One of the biggest hurdles to treatment for many people is the persistent belief that incontinence is a normal and even inevitable part of aging. This is untrue. Incontinence is the result of physiological factors, but it’s not something that happens simply because we grow older. Today, I’m dispelling the myth that incontinence is a normal part of aging, explaining what causes it, and sharing one of the best-kept secrets of modern medicine.
Incontinence is a medical condition, plain and simple, and there are myriad factors that can trigger it. Changes in the urinary and pelvic floor muscles, hormonal fluctuations, and neurological alterations are all possible contributors to an increased susceptibility to incontinence among all of us as we age. But let’s be very clear about the difference between the natural aging process and pathological conditions that lead to incontinence.
Physiological Changes and Incontinence
It’s certainly true that the aging process can be associated with changes in bladder function and pelvic floor musculature. The detrusor muscle, responsible for bladder contractions, may undergo alterations in its ability to contract, leading to reduced bladder capacity and increased urgency. Weakened pelvic floor muscles, meanwhile, which are often a consequence of previous pregnancies and hormonal changes in postmenopausal women, can also result in stress urinary incontinence.
Neurological factors play a pivotal role in maintaining continence. The aging nervous system may experience degenerative changes, affecting the coordination between the bowel, bladder and the central nervous system. This disruption can lead to detrusor overactivity, contributing to urge urinary incontinence and impaired emptying of the rectum.
Here’s the important thing to remember. While age-related changes may predispose individuals to incontinence, it is not a normal or unavoidable aspect of growing older.
What Can Be Done?
If you find that physiological changes or neurological factors mean your bladder or bowel control wasn’t what it once was, you’re not doomed to adult diapers and a rapidly shrinking social lie. Sacral neuromodulation (SNM) has emerged as a groundbreaking therapeutic option for individuals suffering from incontinence, irrespective of age. This minimally invasive procedure involves the implantation of a very small pacemaker-like device that modulates the sacral nerves, regulating bladder and bowel function. SNM addresses the neurological component of incontinence by restoring communication between the brain and the pelvic nerves, effectively alleviating symptoms.
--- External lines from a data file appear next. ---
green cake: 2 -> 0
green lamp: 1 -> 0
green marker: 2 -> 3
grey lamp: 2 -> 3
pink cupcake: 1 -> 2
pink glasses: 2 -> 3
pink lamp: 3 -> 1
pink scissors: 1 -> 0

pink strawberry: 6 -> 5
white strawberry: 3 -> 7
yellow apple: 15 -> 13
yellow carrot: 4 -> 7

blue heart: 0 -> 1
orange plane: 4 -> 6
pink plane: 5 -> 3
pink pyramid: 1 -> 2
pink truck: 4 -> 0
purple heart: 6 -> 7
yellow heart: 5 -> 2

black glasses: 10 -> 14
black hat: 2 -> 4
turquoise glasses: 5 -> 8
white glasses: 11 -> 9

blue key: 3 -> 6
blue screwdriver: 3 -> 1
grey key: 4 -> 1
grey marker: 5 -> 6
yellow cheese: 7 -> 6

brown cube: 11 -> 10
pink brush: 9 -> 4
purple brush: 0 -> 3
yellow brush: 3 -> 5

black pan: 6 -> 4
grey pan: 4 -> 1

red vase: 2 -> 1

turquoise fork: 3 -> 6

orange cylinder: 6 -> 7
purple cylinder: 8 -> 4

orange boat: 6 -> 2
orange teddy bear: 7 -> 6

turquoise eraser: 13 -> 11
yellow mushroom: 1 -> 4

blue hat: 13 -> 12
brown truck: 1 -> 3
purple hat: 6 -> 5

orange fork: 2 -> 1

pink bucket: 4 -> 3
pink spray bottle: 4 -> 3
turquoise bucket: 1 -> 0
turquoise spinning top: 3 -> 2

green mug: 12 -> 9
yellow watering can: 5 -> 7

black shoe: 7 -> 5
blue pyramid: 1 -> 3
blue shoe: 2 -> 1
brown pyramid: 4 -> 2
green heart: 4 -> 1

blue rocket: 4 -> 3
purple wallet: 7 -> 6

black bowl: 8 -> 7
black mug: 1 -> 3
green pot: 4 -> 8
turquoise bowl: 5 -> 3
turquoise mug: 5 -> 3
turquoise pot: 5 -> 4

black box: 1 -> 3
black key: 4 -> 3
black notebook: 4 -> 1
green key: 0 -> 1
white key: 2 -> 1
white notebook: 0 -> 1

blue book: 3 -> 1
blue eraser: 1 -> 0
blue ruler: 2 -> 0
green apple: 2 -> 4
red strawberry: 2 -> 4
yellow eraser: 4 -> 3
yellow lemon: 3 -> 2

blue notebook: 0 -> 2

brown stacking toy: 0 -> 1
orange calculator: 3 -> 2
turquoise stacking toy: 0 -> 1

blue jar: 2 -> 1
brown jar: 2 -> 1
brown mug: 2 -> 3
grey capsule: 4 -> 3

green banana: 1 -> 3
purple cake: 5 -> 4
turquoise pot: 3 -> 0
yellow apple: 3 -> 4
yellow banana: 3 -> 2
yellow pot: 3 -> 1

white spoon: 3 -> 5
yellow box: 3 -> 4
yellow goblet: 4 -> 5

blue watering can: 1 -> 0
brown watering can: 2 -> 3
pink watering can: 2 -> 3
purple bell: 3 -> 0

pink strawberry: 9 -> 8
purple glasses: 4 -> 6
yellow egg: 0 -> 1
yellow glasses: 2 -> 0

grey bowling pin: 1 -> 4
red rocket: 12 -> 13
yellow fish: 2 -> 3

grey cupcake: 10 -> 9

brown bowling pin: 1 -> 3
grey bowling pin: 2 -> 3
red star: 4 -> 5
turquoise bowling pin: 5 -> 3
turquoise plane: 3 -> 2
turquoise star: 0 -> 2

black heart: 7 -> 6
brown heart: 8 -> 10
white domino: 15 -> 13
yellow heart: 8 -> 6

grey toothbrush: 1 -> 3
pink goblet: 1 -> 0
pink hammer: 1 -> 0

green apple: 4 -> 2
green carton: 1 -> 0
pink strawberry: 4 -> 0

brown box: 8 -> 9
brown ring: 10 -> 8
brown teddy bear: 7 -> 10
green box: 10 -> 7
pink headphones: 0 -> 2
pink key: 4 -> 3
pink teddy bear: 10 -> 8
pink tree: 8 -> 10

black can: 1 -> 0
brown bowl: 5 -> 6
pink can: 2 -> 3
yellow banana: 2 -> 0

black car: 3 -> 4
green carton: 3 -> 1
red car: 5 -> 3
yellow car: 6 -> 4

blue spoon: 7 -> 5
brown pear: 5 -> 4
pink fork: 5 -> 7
By delivering electrical impulses to the sacral nerves, SNM influences bladder and sphincter function, modulating the signals that contribute to incontinence. This approach has demonstrated remarkable efficacy in managing a spectrum of incontinence types, including overactive bladder, urinary retention, and fecal incontinence. Here’s what real patients have to say about their experience with SMN for urinary and fecal incontinence.
The Bottom Line
Incontinence should not be considered an unavoidable part of the aging process. Instead, it should be understood for what it is—a complex medical condition with diverse etiologies that can be effectively addressed through innovative interventions like sacral neuromodulation. Here at the Continence Center at Nevada Surgical, we’re working to raise awareness that incontinence is a treatable condition and need not diminish one’s quality of life, regardless of age.